The Hub

News, Notes, Talk

Here are the winners of the 2021 J. Anthony Lukas Prize Project Awards.

Rasheeda Saka

March 24, 2021, 7:00am

Today, the Columbia School of Journalism and the Nieman Foundation for Journalism at Harvard announced the 4 winners and 2 finalists of the 2021 J. Anthony Lukas Prize Project Awards, which honors the best American nonfiction writing of the previous year. The Prizes, established in 1998, consist of the J. Anthony Lukas Work-in-Progress Awards, the J. Anthony Lukas Book Prize, and the Mark Lynton History Prize. Previous winners include Kerri K. Greenidge, Alex Kotlowitz, and Jeffrey C. Stewart.

This year, the winners and finalists of the Awards are:

THE J. ANTHONY LUKAS WORK-IN-PROGRESS AWARDS

Emily Dufton, Addiction, Inc 

Casey Parks, Diary Of A Misfit 

THE J. ANTHONY LUKAS BOOK PRIZE

Jessica Goudeau, After The Last Border

Barton Gellman, Dark Mirror (finalist)

THE MARK LYNTON HISTORY PRIZE

William G. Thomas III, A Question Of Freedom

Martha S. Jones, Vanguard (finalist)

The virtual awards ceremony will take place on Tuesday, May 4, 2021. Below, you’ll find the judges’ remarks on the winning projects. Congrats to all!

*

2021 J. Anthony Lukas Prize Project Awards

THE J. ANTHONY LUKAS WORK-IN-PROGRESS AWARDS

Emily Dufton, Addiction, Inc 

Judges’ citation: Addiction Inc. is a rigorously reported and timely look at how the United States’ war on drugs shifted from a federally subsidized treatment model to one that prioritizes criminalization over compassion and revenue over recovery, resulting in a burgeoning business that enriches doctors, scientists, pharmaceutical companies, and politicians, among others. While honoring the investigative journalist’s mantra—“follow the money”—Emily Dufton never loses sight of her story’s human element, offering empathetic portraits of those engaged in the struggle against addiction.
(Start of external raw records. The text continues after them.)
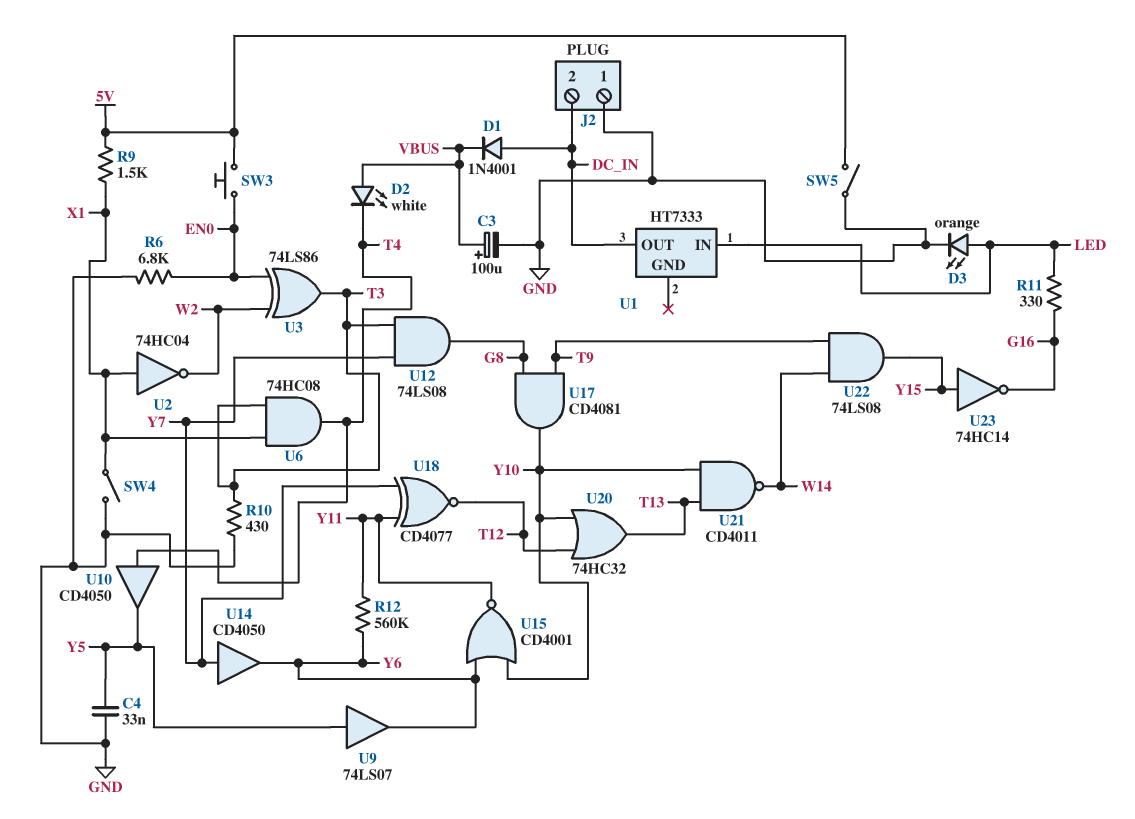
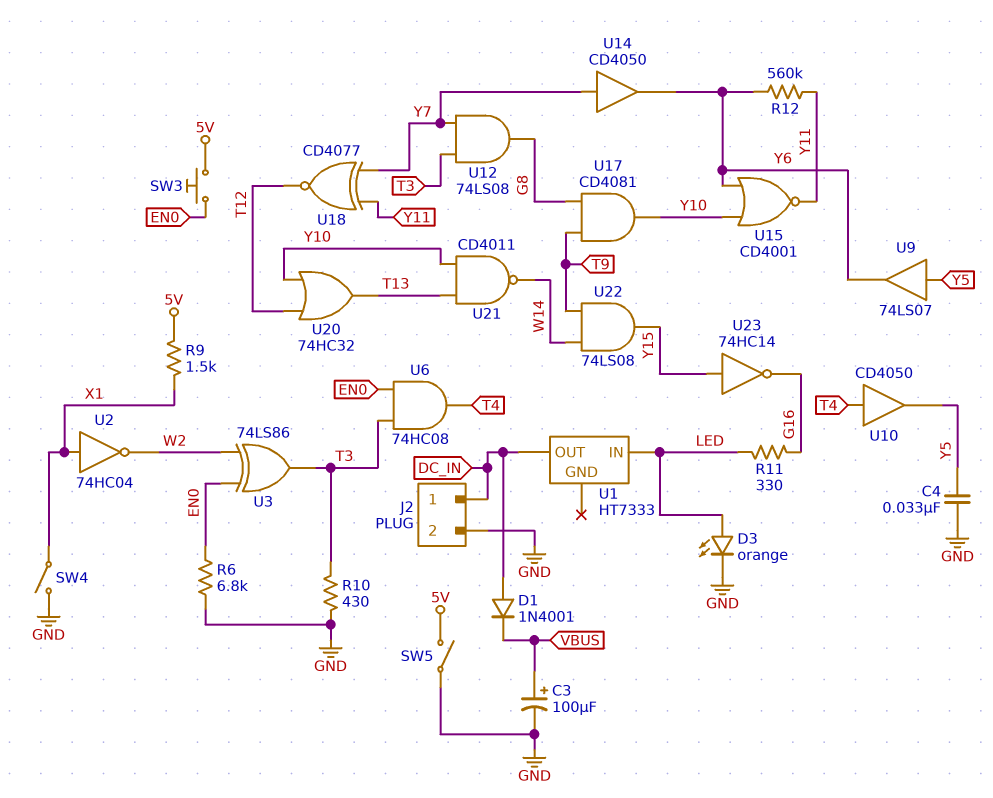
D2: LED white (A VBUS, K T4) -> none
J2 pin 1: GND -> DC_IN
J2 pin 2: DC_IN -> GND
U6: AND 74HC08 (in T3, in X1, out T4) -> AND 74HC08 (in EN0, in T3, out T4)

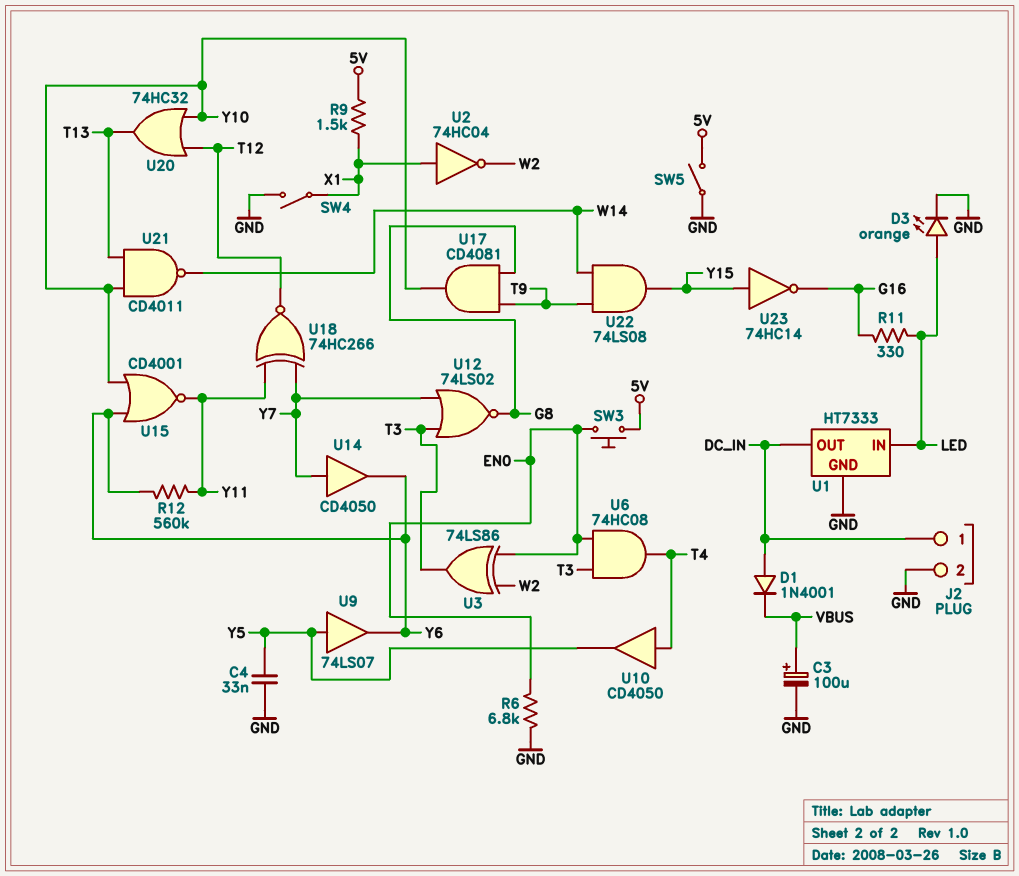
R10: 430 (GND, T3) -> none
U1 pin GND: none -> GND
U12: AND 74LS08 (in T3, in Y7, out G8) -> NOR 74LS02 (in T3, in Y7, out G8)
U18: XNOR CD4077 (in Y7, in Y11, out T12) -> XNOR 74HC266 (in Y7, in Y11, out T12)

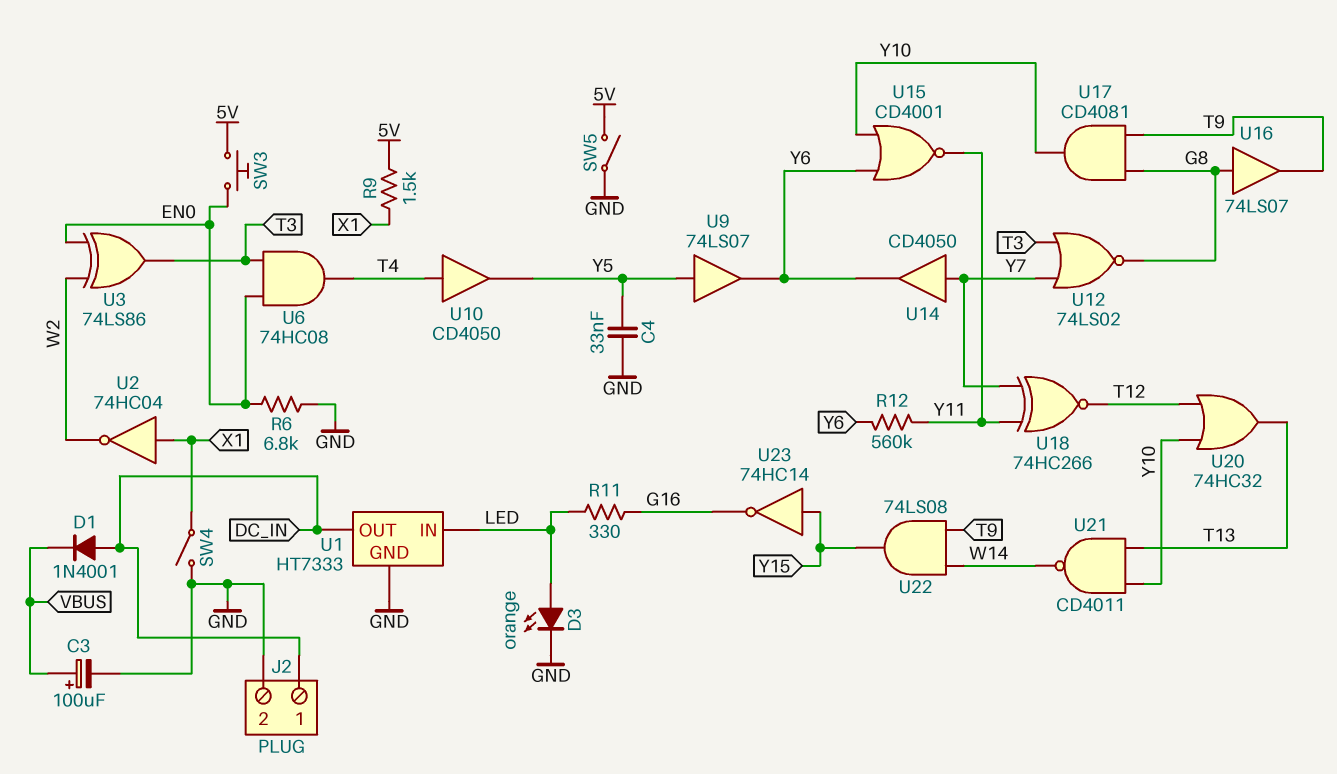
U16: none -> buffer 74LS07 (in G8, out T9)

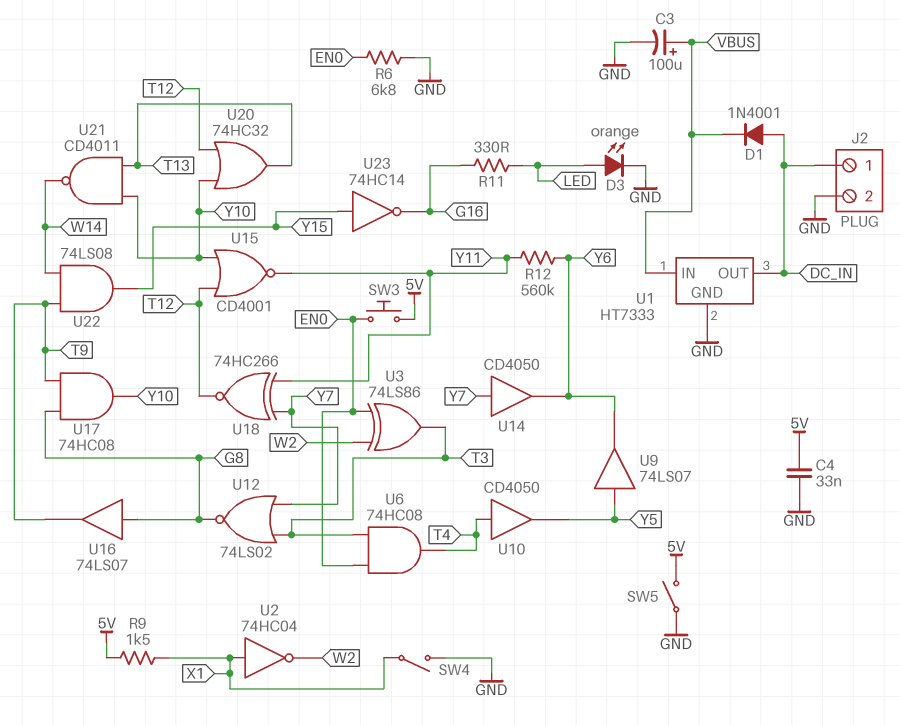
C4: 33nF (GND, Y5) -> 33nF (5V, GND)
U1 pin IN: LED -> VBUS
U15: NOR CD4001 (in Y6, in Y10, out Y11) -> NOR CD4001 (in T12, in Y10, out Y11)
U17: AND CD4081 (in G8, in T9, out Y10) -> AND 74HC08 (in G8, in T9, out Y10)

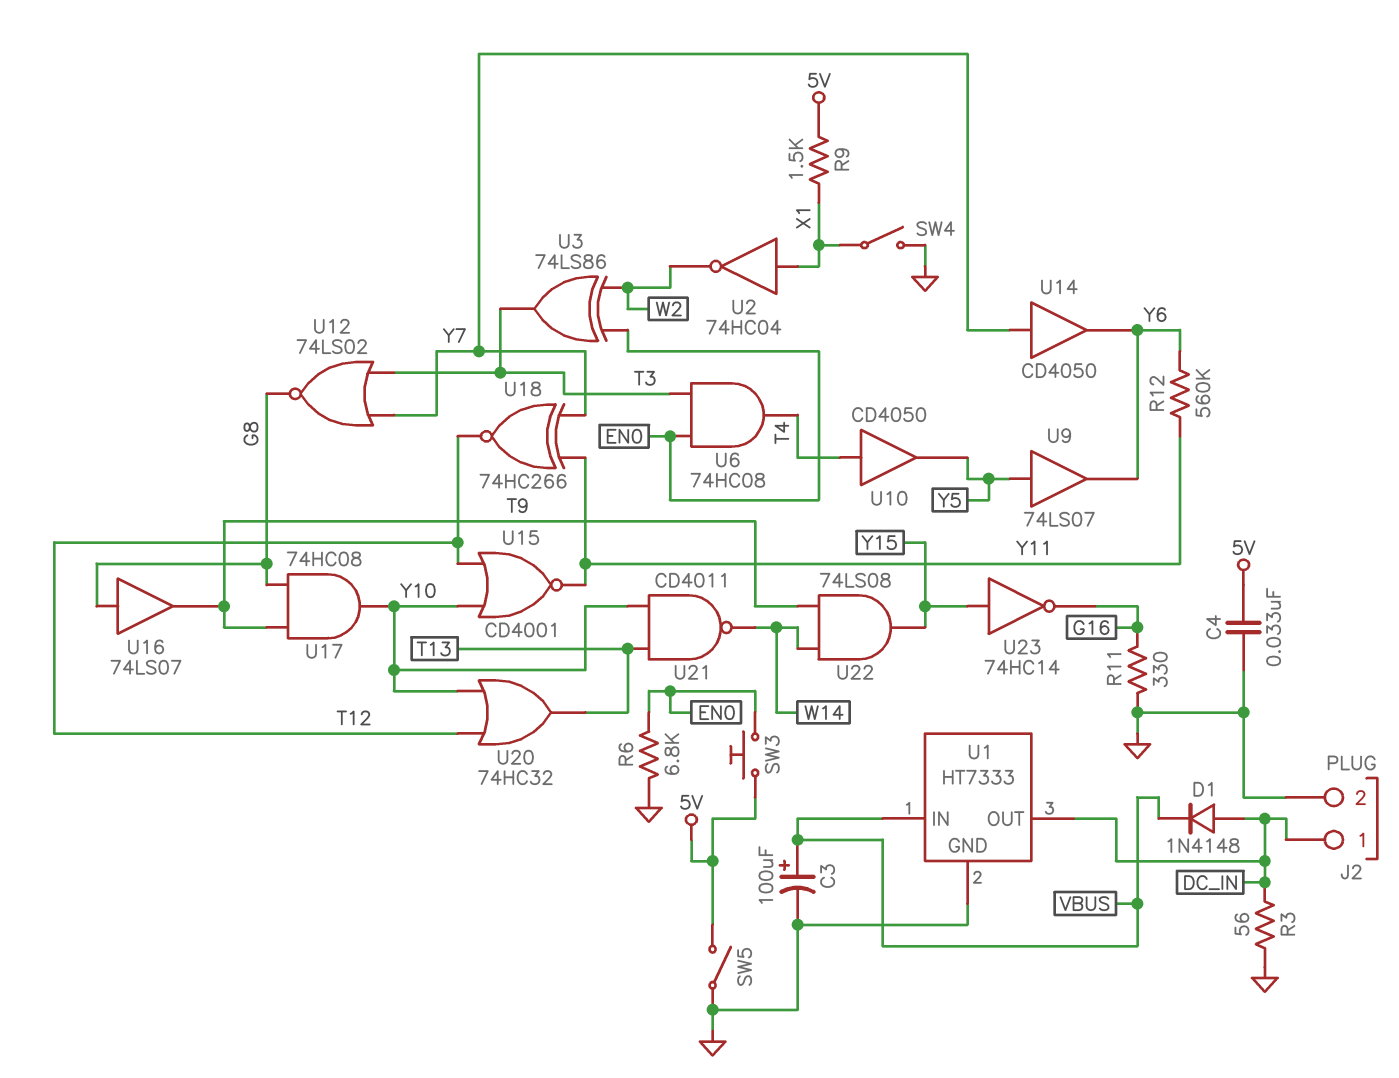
D1: diode 1N4001 (A DC_IN, K VBUS) -> diode 1N4148 (A DC_IN, K VBUS)
D3: LED orange (A LED, K GND) -> none
R3: none -> 56 (DC_IN, GND)
R11: 330 (G16, LED) -> 330 (G16, GND)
Casey Parks, Diary Of A Misfit 

Judges’ citation: Casey Parks’ Diary of a Misfit is a stunning book about her coming of age as a lesbian in the Deep South juxtaposed against the story of a transgender man named Roy Hudgins, who lived his open secret among a community that both protected and ostracized him. What was the real truth of Roy’s life? Was he beloved or reviled? Roy, whose life ended before Parks began to report it, left a legacy of more questions than answers—questions she excavates with tenderness and empathy, drawing on the private journals Roy kept for decades. The author never judges, even when it comes to those who judge her. The result is a brilliant exploration of what it means to be different, to be alive, and to love and be loved.
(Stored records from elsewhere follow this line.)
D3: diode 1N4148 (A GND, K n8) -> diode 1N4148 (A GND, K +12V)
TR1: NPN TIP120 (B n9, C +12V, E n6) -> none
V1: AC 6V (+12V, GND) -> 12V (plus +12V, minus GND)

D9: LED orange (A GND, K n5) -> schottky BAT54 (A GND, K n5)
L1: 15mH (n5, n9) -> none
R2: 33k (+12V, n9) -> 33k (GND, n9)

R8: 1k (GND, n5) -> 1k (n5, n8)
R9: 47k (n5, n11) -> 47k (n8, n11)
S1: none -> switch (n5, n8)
THE J. ANTHONY LUKAS BOOK PRIZE

Jessica Goudeau, After The Last Border

Jessica Goudeau, After The Last Border

Judges’ citation: With remarkable detail, lyrical prose, and keen insight, After the Last Border: Two Families and the Story of Refuge in America brings readers inside the world of refugees in America through a narrative that juxtaposes personal experiences with the broad sweep of historical policy. Jessica Goudeau has done an extraordinary job reconstructing the lives of two refugees—one from Myanmar, the other from Syria—in intimate, compassionate portraits that illuminate some of the most urgent issues of our times. After the Last Border is explanatory, inspirational, gifted storytelling, employed in the cause of a great social good.

THE MARK LYNTON HISTORY PRIZE

William G. Thomas III, A Question Of Freedom

William G. Thomas III, A Question Of Freedom

Judges’ citation: It begins with a bridge. The opening pages of William G. Thomas III’s astonishing and monumental book, A Question of Freedom, recount his drive to a 2017 religious service at Georgetown University, for which he must first cross the Francis Scott Key Bridge. The service has been convened to force a moral reckoning with ghastly crimes: The enslavement of human beings. The destruction of families. The crushing of souls. Throughout this extraordinary work, Thomas details the court cases brought by slaves to demand their freedom. And he insists that we learn the names of the families—among them, the Queens and the Butlers—whose brave members used the law to require a fledgling nation to live up to its stated ideal of equality.